By Katie Kerwin McCrimmon
A Grand Junction hair stylist is suing her former employer, alleging that he fired her instead of giving her breaks to pump breast milk for her baby.
Under both federal and state law, breastfeeding mothers are entitled to request breaks to pump their milk in privacy so they can keep breastfeeding their babies while continuing to work.
In order to maintain an adequate supply of milk, nursing mothers need to pump milk regularly when they are away from their babies.
The owner of Big League Haircuts, Kyle Reed, did not respond to requests for comment.
Ashley Provino had her first child in June of 2012. She said she was eager to keep breastfeeding her son when she returned to work when he was about six months old. She said she had worked at the shop for about three years prior to having her baby, but said her boss would not accommodate her.

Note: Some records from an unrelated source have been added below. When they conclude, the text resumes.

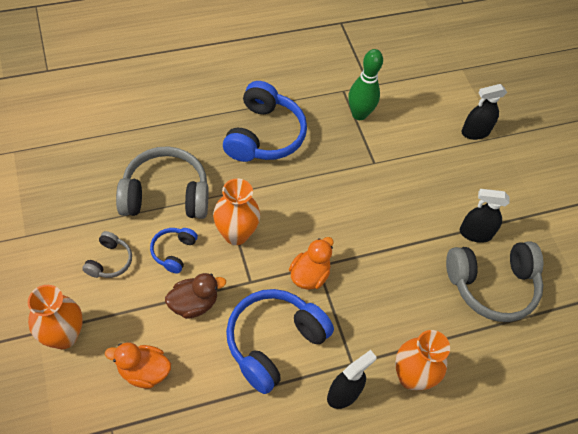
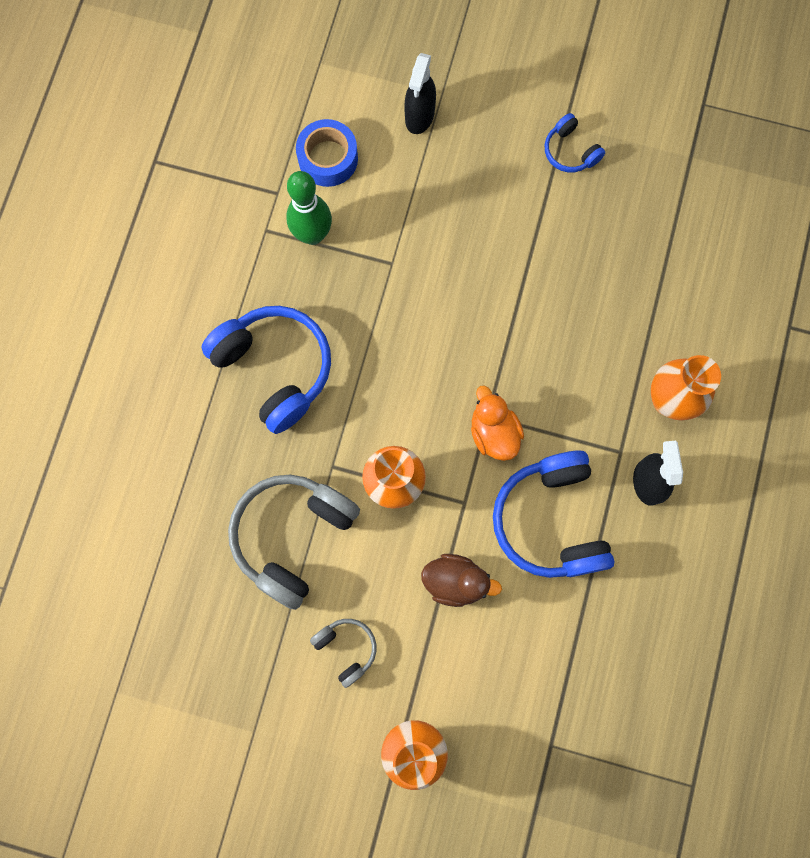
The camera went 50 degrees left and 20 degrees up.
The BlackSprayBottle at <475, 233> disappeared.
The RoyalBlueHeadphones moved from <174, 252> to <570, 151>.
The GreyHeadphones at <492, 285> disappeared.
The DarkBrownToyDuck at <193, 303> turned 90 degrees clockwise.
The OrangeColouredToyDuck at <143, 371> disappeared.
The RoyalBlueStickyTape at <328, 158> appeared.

“He really just didn’t understand it, so initially he told me ‘no,’ ” Provino said. “I thought maybe it would just blow over and would be accepted soon.”
At that point, she had to accept shorter 4-hour shifts.
Then, in February of 2013, when Provino sought full time work again, she said her boss fired her. She struggled to find work and has taken a new job for lower pay. She said it was important to her to keep breastfeeding for the health benefits for both her baby and herself, and for the bonding.
“It’s amazing,” Provino said. “A lot of young women give up.”
She said she hopes the lawsuit will show other women that they can continue to breastfeed and work.
“A lot of people think that if I pump or breastfeed, I can’t work. That’s not true. You can absolutely do both. My hope is to send a message to employers that women have a right to pump at work. They do not have to choose between working and breastfeeding,” said Provino.
The American Civil Liberties Union of Colorado and the ACLU Women’s Rights Project filed the lawsuit in U.S. District Court on Monday on Provino’s behalf. (To read the complaint filed in the Provino case, click here.)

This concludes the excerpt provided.